En las sabanas del sur de África, donde el calor diurno da paso a noches frescas, el bulbulo de cabeza oscura (Pycnonotus tricolor) se enfrenta a una tarea difícil: proteger sus huevos y polluelos del sobrecalentamiento sin agotarse. Una nueva investigación, publicada en Frontiers in Ecology and Evolution, revela que la elección del lugar de anidación y el comportamiento de los padres están estrechamente relacionados con cómo la temperatura dentro del nido se desvía del entorno.

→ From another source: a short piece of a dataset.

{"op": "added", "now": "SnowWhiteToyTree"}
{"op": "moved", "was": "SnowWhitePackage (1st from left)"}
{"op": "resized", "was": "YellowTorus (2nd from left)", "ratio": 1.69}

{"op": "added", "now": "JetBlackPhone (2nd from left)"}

Nest attendance and thermoregulation behaviors correlate with nest site microclimate in breeding dark-capped bulbul, Pycnonotus tricolor frontiersin.org/journals/ecolo…
Científicos de la Universidad de Wageningen y la Universidad de Eswatini rastrearon a las aves en su hábitat natural. Descubrieron que ningún nido amortiguaba las fluctuaciones de temperatura. Por el contrario, todos, en mayor o menor medida, las intensificaban: durante las horas de calor, el interior se volvía aún más caluroso, y durante las horas frescas, más frío que el exterior. Esta variabilidad «amplificada» obligaba a los padres a jadear con el pico abierto con más frecuencia, un signo de estrés térmico.

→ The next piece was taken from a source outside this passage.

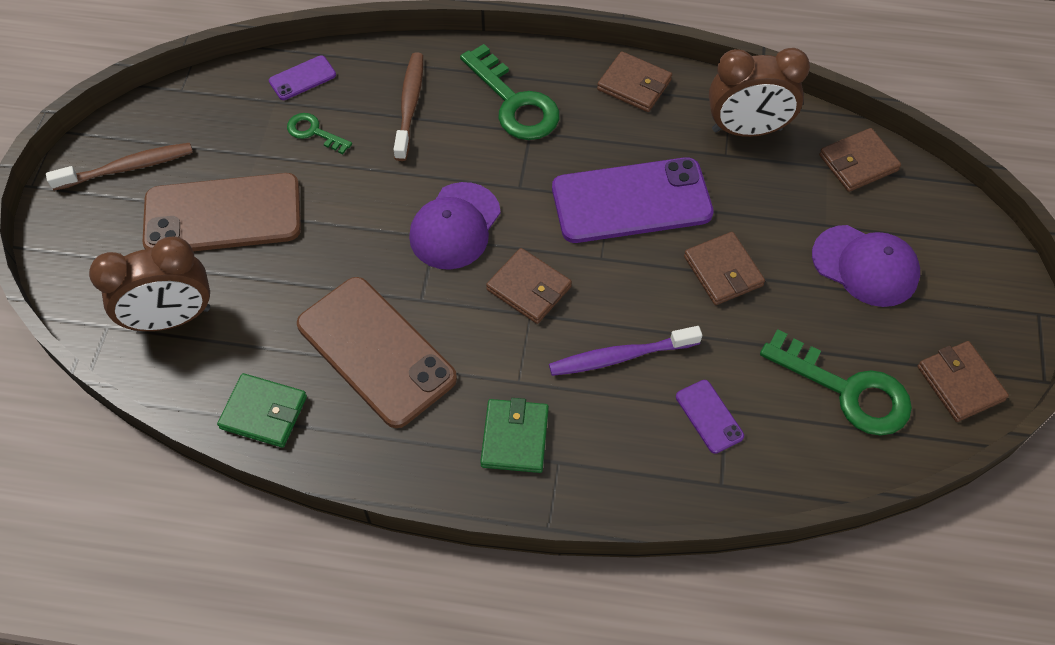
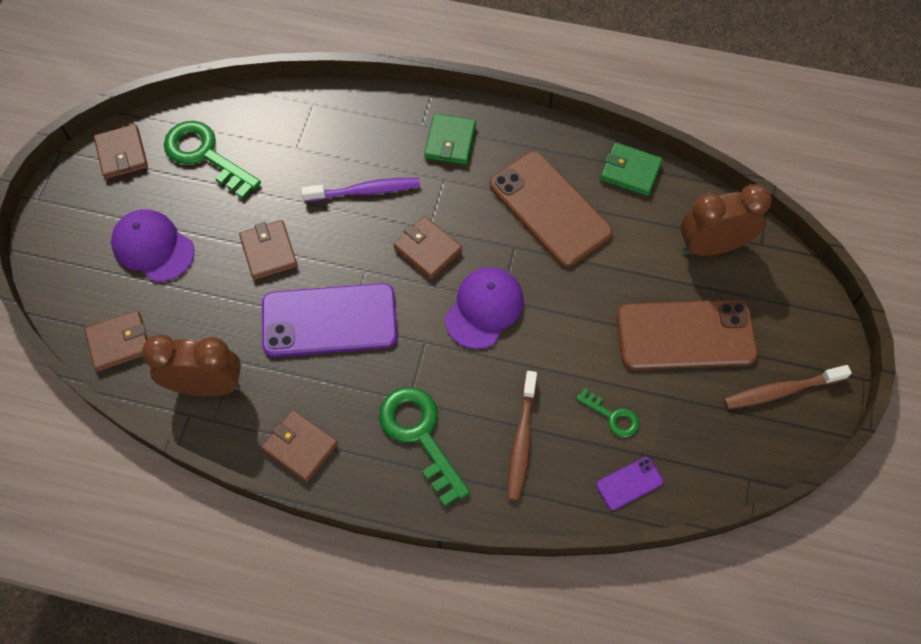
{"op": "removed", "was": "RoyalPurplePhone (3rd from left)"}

Lo más interesante es el comportamiento a altas temperaturas. Si la temperatura del nido seguía de cerca la exterior, las aves permanecían más tiempo sobre la puesta. Cuando el nido se «calentaba» significativamente por encima de lo normal, los padres lo abandonaban con más frecuencia. Aparentemente, intentan reducir sus propios gastos energéticos, pero al hacerlo, corren el riesgo de dejar los huevos o polluelos sin protección. El estudio no ofrece una respuesta definitiva sobre qué factores específicos, térmicos u otros, determinan esta elección.
Los datos obtenidos subrayan lo finamente equilibrado que está el sistema de cuidado parental en estas aves paseriformes. Incluso un ligero cambio en el microclima del nido puede afectar el éxito reproductivo. En un contexto de clima cambiante, donde las temperaturas extremas son cada vez más frecuentes, tales mecanismos adquieren una importancia especial para la supervivencia de la especie.
Por lo tanto, la elección del lugar de anidación no es simplemente una cuestión de conveniencia, sino un factor clave del que depende tanto el bienestar de los padres como el futuro de la descendencia.